Bouvier, 31, and photographer William Daniels, 34, who was not hurt in the rocket attack, were smuggled out of Homs by activists earlier this week to Lebanon and then flown to France.

The pair recounted their harrowing experience from the moment Syrian rockets began hitting their makeshift media center, and said Syrian forces seemed to be directly targeting journalists in Homs.

"There were at least five successive explosions, very near. We really had the impression that we were directly targeted," the Figaro daily quoted one of them as saying.

"The Syrian activists who were with us were used to these bombardments and understood the danger immediately. They told us that we must leave right away."

Colvin and Ochlik were the first to leave. A missile struck in front of the press center.

"The explosion was massive, Marie Colvin and Remi Ochlik were practically at the point of impact. They were killed on the spot," the Figaro reported.

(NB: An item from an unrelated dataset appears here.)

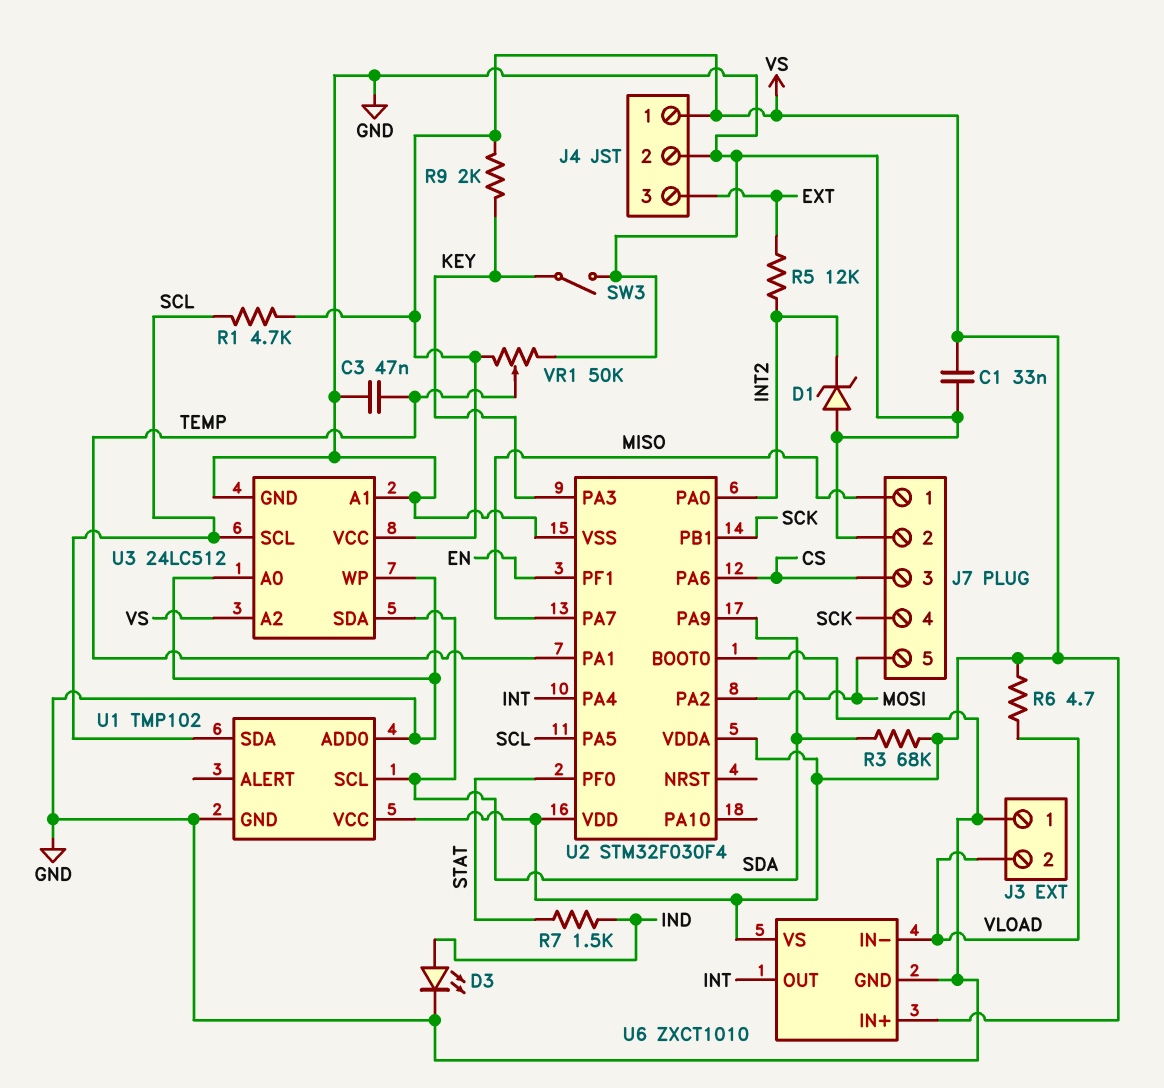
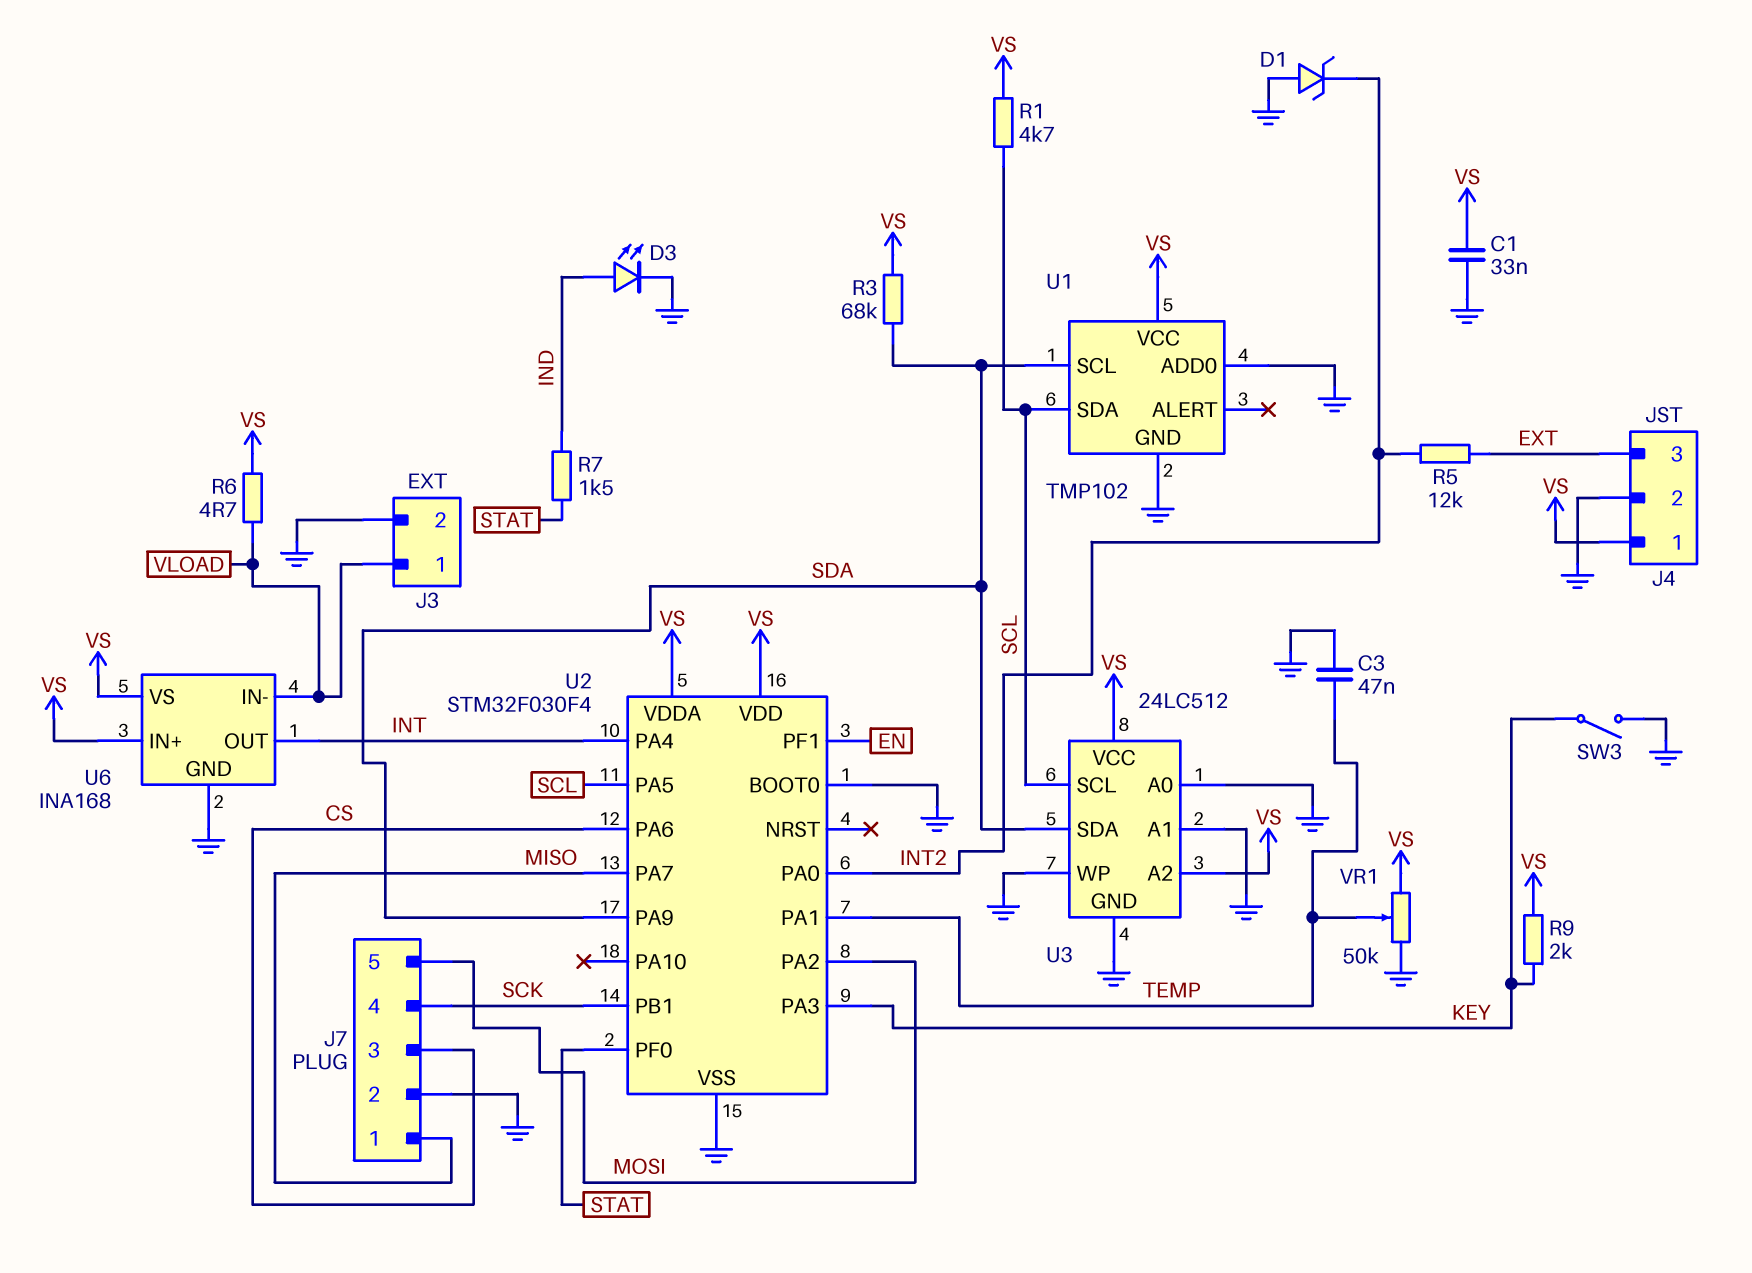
J3 pin 1: GND -> VLOAD
J3 pin 2: VLOAD -> GND
U6: ZXCT1010 -> INA168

The injured Bouvier couldn't move her leg. "I screamed" and Syrian insurgent fighters took the journalists to a field hospital in a nearby house.

The two French journalists were trapped for days, even after members of the rebel Free Syrian Army managed to get the wounded Conroy and Spanish journalist Javier Espinosa out of the country and into Lebanon.

The United States closed its embassy in Syria in early February and pulled out all its staff after two deadly bomb attacks in Damascus in December and January, and amid an intensification of the regime's crackdown on dissent.

France announced on Friday that it would close its mission.